Nawir sebenarnya tidak begitu yakin akan bisa selamat jika diajak duel menggunakan parang. Sebab, dia tidak begitu paham ilmu kanuragan atau bela diri meskipun sempat belajar pencak silat dari gurunya ketika masih belia. ”Bisa sedikit-sedikit, tetapi sudah banyak lupanya. Yang penting saya yakin dengan tindakan saya. Itu saja,” kata Nawir.
Dai terumbu karang
Selain melaut dan menjadi tukang kayu, Nawir dikenal sebagai pendakwah. Dia keliling desa-desa di Kepulauan Selayar untuk mengajak masyarakat menjalankan ajaran agama dengan benar, terutama dalam menjaga terumbu karang. Ayat-ayat yang dia kutip pun selalu berkaitan dengan laut atau kerusakan laut.
Dia belajar agama dari mendiang ibunya. Ibunya mengajarkan cara membaca kitab suci dan mempratikkan isinya. Sang ibu selalu berpesan agar Nawir tidak merusak laut karena laut adalah masa depan anak dan cucunya. ”Sekarang saya belajar agama sendiri dari baca-baca buku,” kata Nawir.
Dia mengajak para pemuda desa untuk rajin mendalami kitab suci sembari menjaga lingkungan. Sekarang ini, setidaknya dia memiliki 13 murid yang sudah bisa diandalkan untuk mengajar dan aktif menjaga terumbu karang.
Tahun 2015, Kepala Kepolisian Resor Selayar memberi penghargaan kepada Nawir sebagai Datuk alias Dai Terumbu Karang. Dia dipercaya membawahkan 13 dai lain dalam menyebarkan ajaran agama ramah lingkungan sekaligus aktif menjaga laut dari nelayan nakal.
Nawir menilai penghargaan itu sebagai dukungan pemerintah terhadap upayanya selama ini. Dengan demikian, dia lebih berani melangkah maju.
Apalagi, warga juga senang dengan gerakan Nawir karena mereka sudah membuktikan, ketika banyak nelayan di desa lain susah mendapat ikan, cerita sebaliknya dialami nelayan Parak. Setidaknya, mereka mendapat uang bersih Rp 500.000 per hari dari hasil melaut. Bahkan, ada nelayan yang bisa mendapat penghasilan Rp 2 juta per hari.
”Orang yang tidak bisa memancing saja pasti dapat ikan saat menceburkan kail ke laut,” kata Nawir menggambarkan betapa meruahnya ikan-ikan di Parak. Dia tak ingin berkah itu surut karena nelayan nakal merusak laut.
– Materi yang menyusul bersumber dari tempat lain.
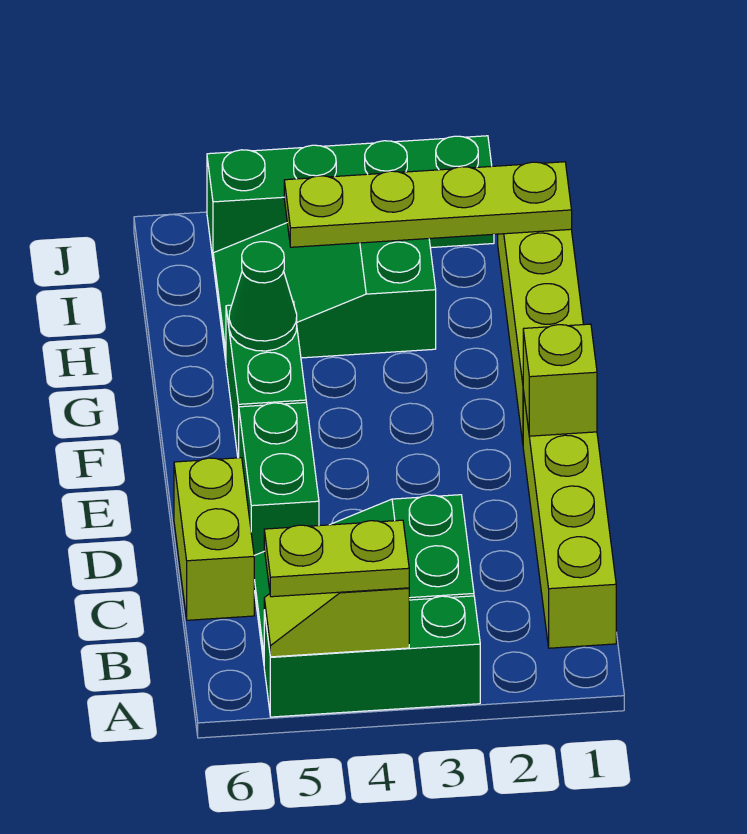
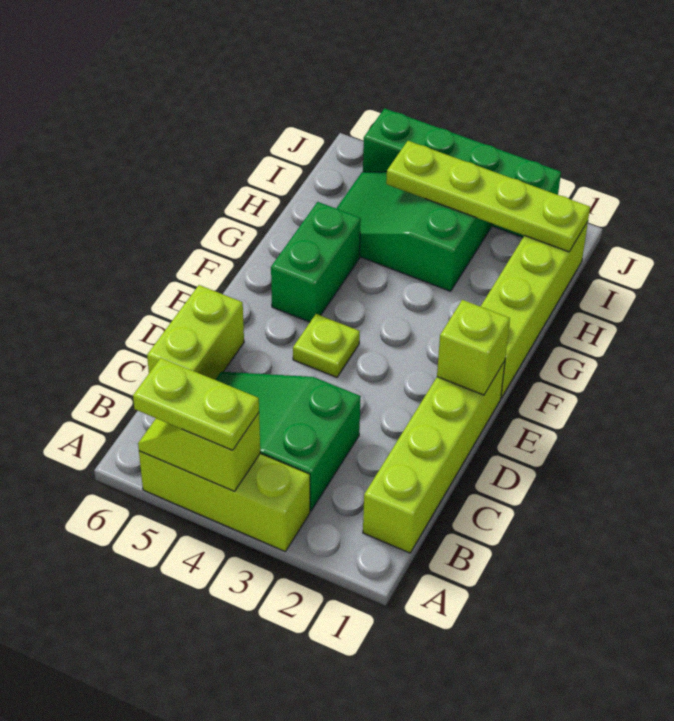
green brick A3:A5 level 1 -> lime brick A3:A5 level 1
green brick D5:E5 level 1 -> none
none -> lime plate E4 level 1
green cone G5 level 2 -> none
Oleh karena itu, Nawir akan terus berjuang mempertahankan kelestarian laut lewat khotbah dan pengajian swakarsa. (MOHAMMAD HILMI FAIQ/MOHAMAD FINAL DAENG/INGKI RINALDI)
Andi Nawir
- Lahir: Kepulauan Selayar, 1 Juli 1954
- Istri: Mariamah
- Pendidikan: Sekolah Dasar Selayar
- Prestasi:
- Penghargaan dari Kapolres Kepuauan Selayar sebagai Dai Terumbu Karang alias Datuk.
- Penghargaan dari Bupati Kepulauan Selayar sebagai pejuang nelayan.